Subcutaneous Adipose Tissue

The immunological functions of subcutaneous adipose tissue (SAT) in the context of skin-based or systemic inflammation is poorly investigated. Therefore, a better understanding of the immunological SAT “reservoir” in humans under homeostatic or inflammatory conditions is necessary.

Our studies include a characterization and functional exploration of the cellular and molecular immune players in SAT. We use novel methodologies for spatial phenotyping of skin tissue at the single cell level. To investigate the specific antigens and signaling pathways in SAT, we aim to develop a full thickness skin model consisting of SAT, dermis and epidermis for studying cell-cell interactions and molecular mechanisms.

Panniculitis is an ideal model for us to understand the mechansims in SAT inflammation.
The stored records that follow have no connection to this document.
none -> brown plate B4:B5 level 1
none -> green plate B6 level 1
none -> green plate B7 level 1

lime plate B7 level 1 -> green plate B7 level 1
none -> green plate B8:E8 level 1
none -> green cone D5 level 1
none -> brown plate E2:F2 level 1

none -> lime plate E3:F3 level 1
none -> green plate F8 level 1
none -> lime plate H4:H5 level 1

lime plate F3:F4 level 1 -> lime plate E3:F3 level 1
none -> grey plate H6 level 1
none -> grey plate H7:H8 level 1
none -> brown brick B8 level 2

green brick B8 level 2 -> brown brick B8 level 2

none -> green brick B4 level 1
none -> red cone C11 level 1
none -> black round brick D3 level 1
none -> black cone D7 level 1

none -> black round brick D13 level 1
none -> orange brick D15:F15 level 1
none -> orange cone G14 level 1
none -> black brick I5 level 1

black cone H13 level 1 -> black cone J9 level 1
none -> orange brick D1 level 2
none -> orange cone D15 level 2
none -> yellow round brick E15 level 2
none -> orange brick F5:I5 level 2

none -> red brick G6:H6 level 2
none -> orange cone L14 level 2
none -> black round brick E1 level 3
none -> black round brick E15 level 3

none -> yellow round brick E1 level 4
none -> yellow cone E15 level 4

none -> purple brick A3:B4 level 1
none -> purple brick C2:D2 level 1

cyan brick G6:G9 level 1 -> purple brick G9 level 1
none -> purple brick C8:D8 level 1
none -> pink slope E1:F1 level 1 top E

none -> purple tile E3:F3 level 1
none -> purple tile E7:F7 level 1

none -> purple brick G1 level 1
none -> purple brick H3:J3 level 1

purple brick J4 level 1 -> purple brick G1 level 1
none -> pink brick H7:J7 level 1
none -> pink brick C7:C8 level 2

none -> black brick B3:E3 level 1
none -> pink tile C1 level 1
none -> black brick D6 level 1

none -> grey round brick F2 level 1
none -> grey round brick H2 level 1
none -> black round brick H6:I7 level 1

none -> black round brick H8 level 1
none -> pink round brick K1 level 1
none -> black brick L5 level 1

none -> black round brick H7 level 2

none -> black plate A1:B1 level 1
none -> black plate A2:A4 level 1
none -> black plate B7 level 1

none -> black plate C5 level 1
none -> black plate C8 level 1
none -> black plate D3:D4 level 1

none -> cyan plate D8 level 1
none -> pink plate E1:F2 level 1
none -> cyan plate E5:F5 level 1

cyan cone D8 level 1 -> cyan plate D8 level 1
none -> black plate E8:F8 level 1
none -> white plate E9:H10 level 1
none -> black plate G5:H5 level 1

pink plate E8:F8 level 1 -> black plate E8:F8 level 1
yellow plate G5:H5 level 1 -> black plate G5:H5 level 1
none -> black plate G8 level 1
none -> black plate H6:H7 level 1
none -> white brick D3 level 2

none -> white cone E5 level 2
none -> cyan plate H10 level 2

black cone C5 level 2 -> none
We are currently investigating the immune cell infiltrates in panniculitis (inflammation of adipose tissue) to gain new insights into its underlying pathomechanisms. A central aspect in exploring this is to understand antigen-presentation in SAT including the type of antigen-presenting cells involved and the nature of antigens presented.

In terms of therapeutic targeting of SAT inflammation, we are currently developing epigenetic switches for programmable control of inflammation in collaboration with Kyoto university.

All of the mentioned conditions may be altered in and impacted by obesity. Therefore, modulation of SAT immune responses is a tempting new approach in the future for development of targeted therapies for cutaneous or systemic immune-related diseases.